| Literatürler Hematoloji Uzmanlık Derneği
Literatür Detay Bilgisi
Hematogones in immune thrombocytopenic purpura: diagnostic implication.

Yazarlar : Akyay A, Falay M, Oztürkmen S, Biçakci Z, Tavil B, Ozet G, Olcay L.

Yayın : Turk J Pediatr.

Yayın Yılı : 2011

Pubmed Linki : http://www.ncbi.nlm.nih.gov/pubmed/21853665

Konu : Diğer

Literatür İçeriği :  

Abstract

Hematogones (HGs) are benign immature B cells in bone marrow with a variety of benign and malignant conditions, including idiopathic thrombocytopenic purpura, leukemia, lymphoma, red blood cell aplasia, iron deficiency anemia, amegakaryocytosis, regenerative bone marrow following viral injury, chemotherapy or bone marrow transplantation, copper deficiency, autoimmune cytopenias, neuroblastoma, and acquired immunodeficiency syndrome (AIDS).
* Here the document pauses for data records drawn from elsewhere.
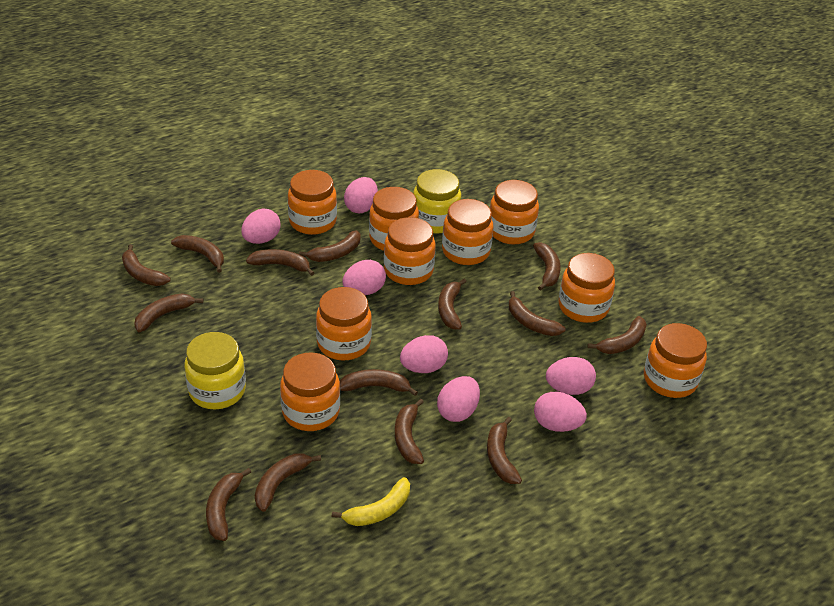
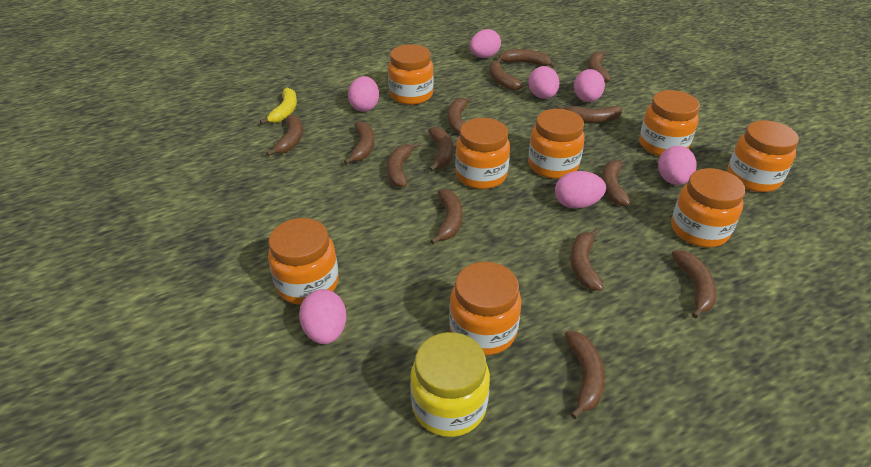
orange jar: 9 -> 8
yellow jar: 2 -> 1

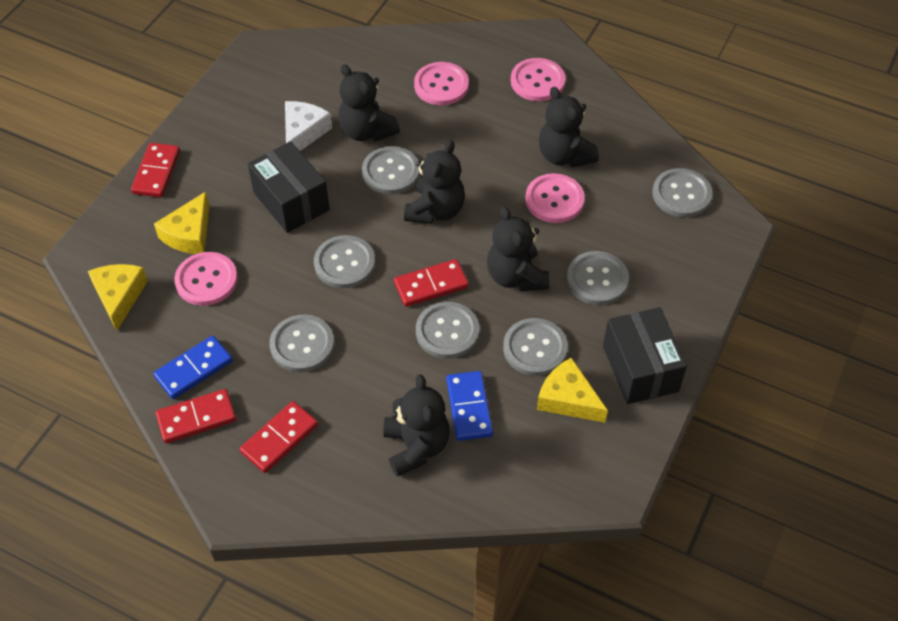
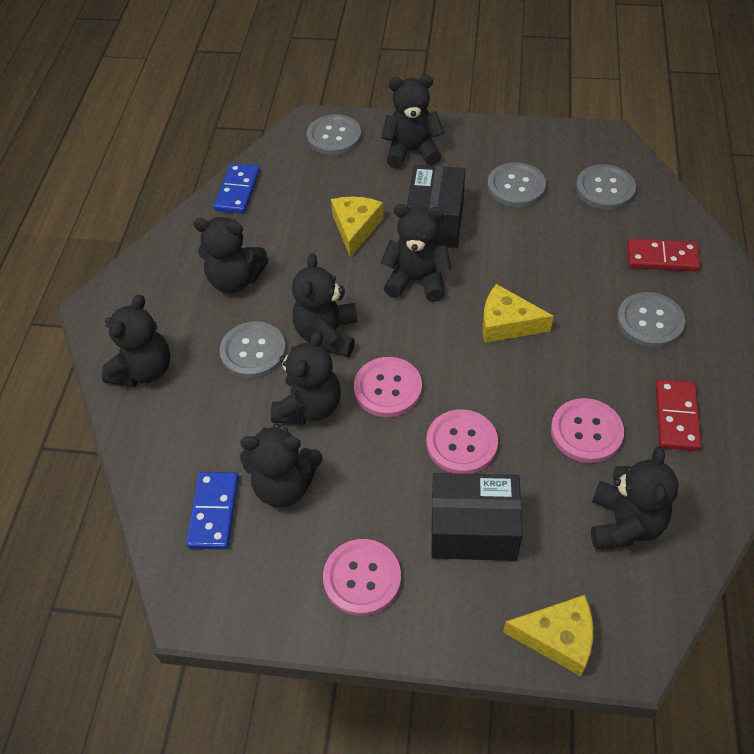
black teddy bear: 5 -> 8
grey button: 7 -> 5
red domino: 4 -> 2
white cheese: 1 -> 0

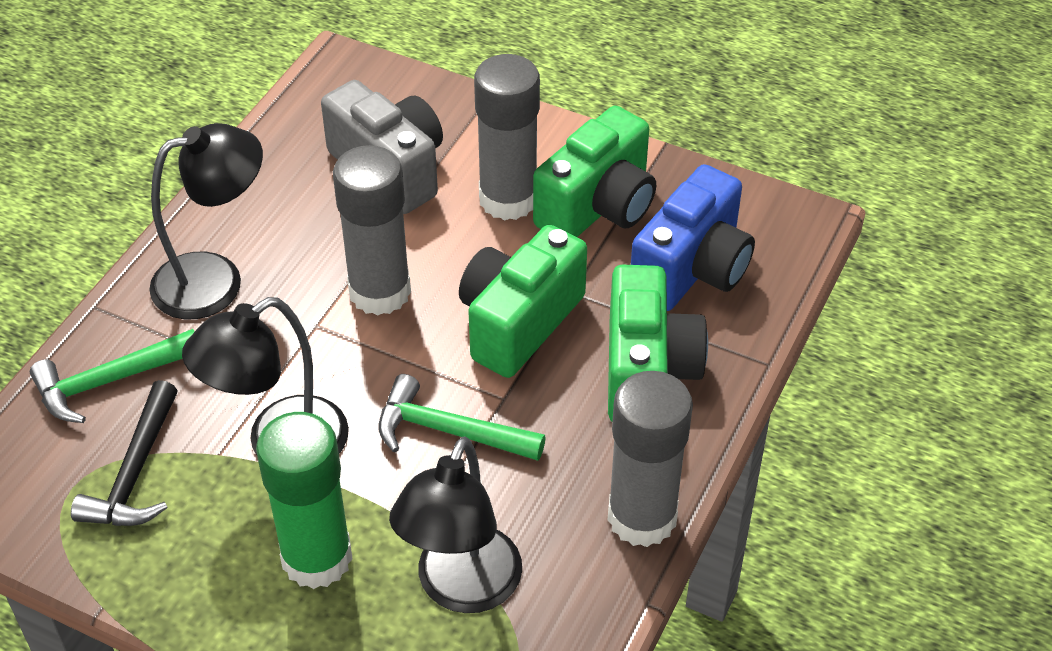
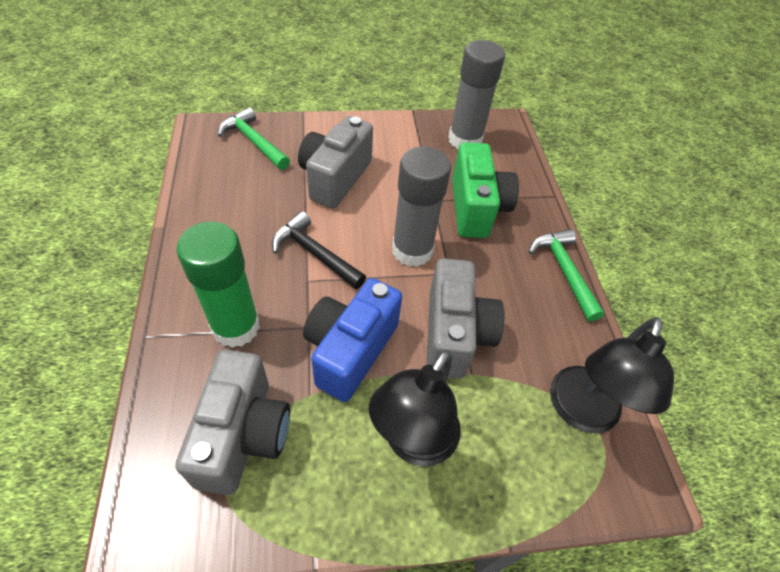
black lamp: 3 -> 2
green camera: 3 -> 1
grey camera: 1 -> 3
grey glue stick: 3 -> 2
HGs may cause diagnostic problems because of their morphologic and immunophenotypic similarities to neoplastic lymphoblasts. Herein, two patients with thrombocytopenia and three lineage dysplasias in the bone marrow suggesting myelodysplastic syndrome (MDS) with excess blasts are presented. Light microscopic evaluation of marrow from both patients revealed periodic acid-Schiff (PAS)-negative blasts However, flow cytometric analysis revealed excessive HGs in both patients, implying that the cells that were considered as blasts were actually large HGs. Thus, the patients were diagnosed as immune thrombocytopenic purpura due to the isolated thrombocytopenia, large platelets on blood and bone marrow smears and increased megakaryocytes in the bone marrow. These cases emphasize the importance of distinction of hematogone-rich conditions from leukemia and MDS for accurate diagnosis and treatment, and the reliability of multiparameter flow cytometry for the differential diagnosis.